Plusieurs figures de la communauté noire se sont indignées depuis. Malcolm X se souvient d'avoir vu le film lors de sa première exploitation: "J'étais le seul Noir dans la salle. Quand Butterfly McQueen [l'actrice qui joue Prissy, NDLR] arrive à l'écran, j'ai eu envie de me cacher sous un tapis." Selon John Bracey, Rhett Butler est le seul aspect du film que les Noirs peuvent apprécier: "Il a du style et une bonne attitude: il dit aux gens coincés de la haute qui soutiennent l'esclavage et la suprématie blanche qu'il n'en a rien à foutre."

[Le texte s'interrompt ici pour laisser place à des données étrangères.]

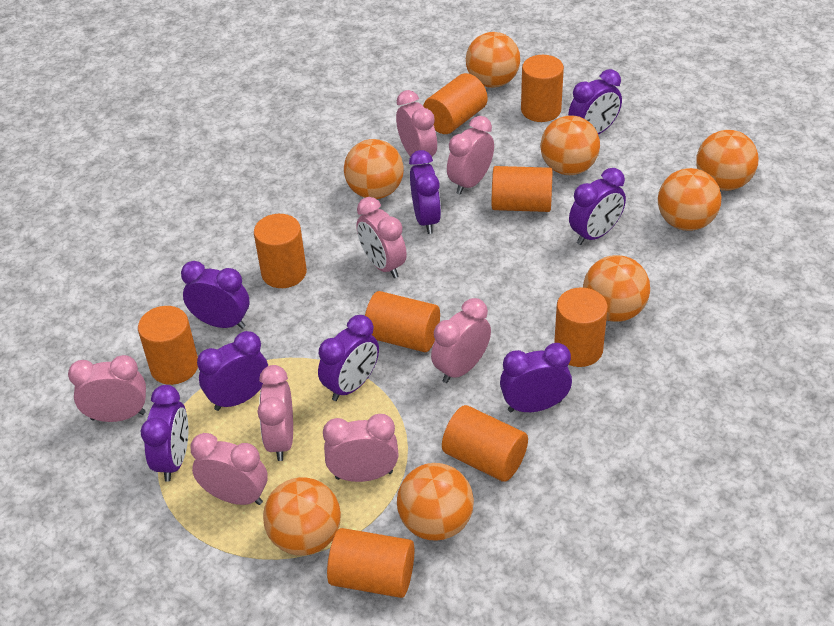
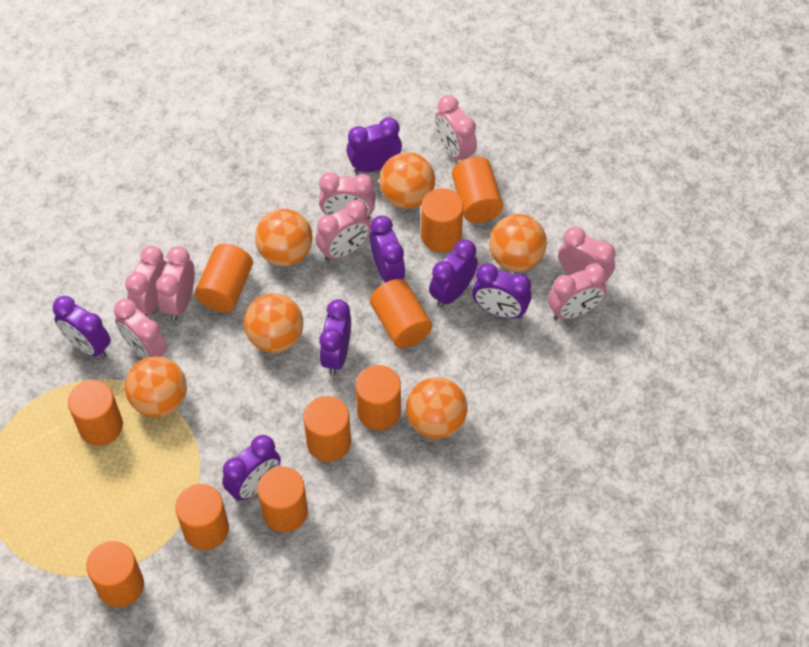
orange ball: 8 -> 6
orange cylinder: 9 -> 10
purple clock: 8 -> 7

En 1984, James Baldwin a écrit à propos d'Autant en emporte le vent dans la préface de Chroniques d'un enfant du pays (Gallimard), un recueil d'essais où il réfléchit sur sa condition de noir aux États-Unis: 

"Apparemment les Nord-Américains croient à ces légendes, qu'ils ont créées et qu'absolument aucune réalité ne corrobore, et y croient encore aujourd'hui. Et quand ces légendes sont attaquées, comme cela arrive maintenant - partout sur un globe qui n'a jamais été et ne sera jamais blanc -, mes compatriotes deviennent puérilement agressifs et indiciblement dangereux."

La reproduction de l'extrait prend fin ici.